Four questions to help you stay the course as a freelancer

 

Female climber clinging to the edge.One of the joys of working for yourself is that you can direct the course of your own career. I think this is a combination of being willing to try new things and an ability to stay true to what keeps you motivated. I am fortunate to love the work that I do but it’s a tough market out there and there are bound to be difficult times. I’ve found that a process of reflection and re-orientation helps me to take stock and stay with what I enjoy doing most.

Here are four questions that I find useful to ask to help me reflect and re-orientate:

1 Am I happy with the work I am being offered?

All freelancers will be familiar with the need to take the work that is there but that doesn’t mean you give up all control. If you are getting projects that do not excite you or feel unmanageable it’s a sign that you are not sending out the right messages about what you do, or that you are not negotiating the boundaries well. If you are clear about the skills you offer, it’s alright to say you can’t deliver on other parts of a project. I’ve learned this the hard way – I tried to be a one-woman band because I felt I had to do everything. These days, I sub-contract or collaborate with others who have complementary skills and I’m more confident about stating what I can offer and what I can’t.

2 Am I getting work that is developing and broadening my skills and expertise?

There comes a point where you get known for doing something well. People recommend you to others and you can find that you are repeating work and that you are no longer challenged or learning anything new. There’s always a balance to be struck between challenge and routine: between the project that stretches, and adds to, your skills and the one that you can do with your eyes closed. Everyone has a different preference but it’s my guess that most freelancers like to have a fair dose of challenge in their work because that is what keeps it interesting. At different times in our lives this balance can shift: I was happy with routine work after the birth of my third child – the more routine the better! And again, later, whilst I helped care for my father with dementia. Strangely, though, during another difficult time in my personal life, I threw myself into work and study in a way I had never done before. So the work/life balance effect is complicated. The right work can be a tonic in hard times.

3 Do I need to learn, or do, something new to stay ahead of the curve?

Every freelancer needs to horizon-scan. Storms and sea-changes are always on the way and it’s best to be prepared. Your business can be washed away overnight unless you keep an eye on what is changing and keep up to date. I worked for many years as a distance learning author but I knew that the digital world would change what I did. Little did I know it would happen in one blow. I’d been on a rolling contract for years and then the organisation I worked for changed its business plan and all freelance contracts were terminated.
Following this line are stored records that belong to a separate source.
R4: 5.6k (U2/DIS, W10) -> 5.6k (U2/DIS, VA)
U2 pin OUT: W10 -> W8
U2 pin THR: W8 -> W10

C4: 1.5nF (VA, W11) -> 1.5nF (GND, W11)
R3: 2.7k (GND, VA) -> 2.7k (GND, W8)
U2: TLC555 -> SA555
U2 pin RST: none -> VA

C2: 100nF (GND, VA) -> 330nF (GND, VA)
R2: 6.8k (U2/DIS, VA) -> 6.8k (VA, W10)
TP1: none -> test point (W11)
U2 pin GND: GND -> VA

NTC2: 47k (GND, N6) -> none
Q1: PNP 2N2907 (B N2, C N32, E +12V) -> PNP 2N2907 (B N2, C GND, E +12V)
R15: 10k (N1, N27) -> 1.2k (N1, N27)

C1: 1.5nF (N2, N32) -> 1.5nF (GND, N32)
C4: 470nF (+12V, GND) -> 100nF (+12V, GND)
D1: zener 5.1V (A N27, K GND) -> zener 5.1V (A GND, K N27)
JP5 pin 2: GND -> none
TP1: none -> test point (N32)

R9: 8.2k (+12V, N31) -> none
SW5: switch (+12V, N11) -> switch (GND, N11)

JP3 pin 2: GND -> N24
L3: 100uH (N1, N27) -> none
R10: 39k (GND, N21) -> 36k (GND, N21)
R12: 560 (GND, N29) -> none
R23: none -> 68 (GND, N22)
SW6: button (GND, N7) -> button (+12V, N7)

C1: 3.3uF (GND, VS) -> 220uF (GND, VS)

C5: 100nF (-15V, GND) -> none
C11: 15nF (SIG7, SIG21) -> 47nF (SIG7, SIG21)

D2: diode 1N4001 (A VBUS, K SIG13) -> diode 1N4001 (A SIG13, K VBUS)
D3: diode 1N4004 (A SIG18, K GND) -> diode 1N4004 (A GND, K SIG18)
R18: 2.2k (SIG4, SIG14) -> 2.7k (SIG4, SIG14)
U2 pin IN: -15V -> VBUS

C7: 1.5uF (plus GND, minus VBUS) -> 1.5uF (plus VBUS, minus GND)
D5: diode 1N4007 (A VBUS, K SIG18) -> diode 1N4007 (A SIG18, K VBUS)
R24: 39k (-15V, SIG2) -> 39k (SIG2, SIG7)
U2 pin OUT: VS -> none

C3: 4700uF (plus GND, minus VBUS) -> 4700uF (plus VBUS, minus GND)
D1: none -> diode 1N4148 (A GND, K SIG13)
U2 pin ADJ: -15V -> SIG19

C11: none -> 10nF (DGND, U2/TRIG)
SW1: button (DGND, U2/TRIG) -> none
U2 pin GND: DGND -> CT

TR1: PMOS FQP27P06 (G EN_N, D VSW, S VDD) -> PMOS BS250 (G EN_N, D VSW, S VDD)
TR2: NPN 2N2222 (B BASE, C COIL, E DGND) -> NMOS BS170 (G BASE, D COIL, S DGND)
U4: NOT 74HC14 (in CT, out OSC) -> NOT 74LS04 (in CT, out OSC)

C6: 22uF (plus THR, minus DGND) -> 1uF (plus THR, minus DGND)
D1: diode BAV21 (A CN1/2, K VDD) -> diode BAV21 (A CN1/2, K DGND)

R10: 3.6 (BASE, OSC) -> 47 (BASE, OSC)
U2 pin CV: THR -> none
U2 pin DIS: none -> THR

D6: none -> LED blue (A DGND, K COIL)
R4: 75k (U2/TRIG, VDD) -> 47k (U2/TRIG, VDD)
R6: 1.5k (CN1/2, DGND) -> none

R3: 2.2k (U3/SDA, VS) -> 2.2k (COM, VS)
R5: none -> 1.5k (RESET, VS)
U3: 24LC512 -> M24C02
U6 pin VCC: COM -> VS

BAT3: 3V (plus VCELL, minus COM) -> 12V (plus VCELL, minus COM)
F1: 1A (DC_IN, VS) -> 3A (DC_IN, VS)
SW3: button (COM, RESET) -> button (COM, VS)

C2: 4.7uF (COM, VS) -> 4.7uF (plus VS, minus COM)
There’s another tip in there of course – never rely on one client for your income.

4 Do I describe my work in a way that reflects what I actually do?

Being adaptable is central to the success of freelancing. My core skills and concerns remain the same as when I made the leap to becoming freelance twenty five years ago. I like to listen to people who are passionate about what they do and who know their subject inside out; then I like to write their ideas down and make them accessible for other people. And I am fascinated by what helps people to learn – and what stands in the way of learning. I’m a writer, but a writer who has described herself variously over the years as a journalist, editorial consultant, distance learning author, digital content author, learning consultant and so on…. How you describe yourself is important for how potential customers find you. Google searching has made us all aware of this – but it was ever thus. A word of caution, though. Resist the temptation to pretend to be something you are not. There’s no point in describing your work in a way that is not authentic because people see through that immediately. That’s not to say you can’t big yourself up a bit. That’s allowed!

As I was writing this post, I came across a blog https://medium.com/@stef/what-gets-done-is-what-gets-done-6d711818b86a by @stef which talks about professional tinkering. This is a great way to describe those times when I am not engaging in work that pays the bills but it’s work that helps to keep me in touch and interested in what I do. He writes:

It’s professional tinkering. It’s stuff that is connected to your work, but it’s not 9-5 work. It’s not stuff that’s going to get released as work by your team, it won’t have a knock-on effect or require support, validation, approval. Yet it’s work-related.

That stuff is okay. It’s interruptible, it’s non-essential, it’s interesting, it keeps the brain going, and it’s to be encouraged in those around you. The core hours of the business day should be on core things for what you’re working on, and spare/travel/reading time can be about your work without being your work. A crucial difference.

The only difference is I think professional tinkering is my work – it’s not something to be fitted in around my work. I don’t ask clients to pay for that time, but when they engage my services they expect someone who is professional and informed. Professional tinkering is the way I get there.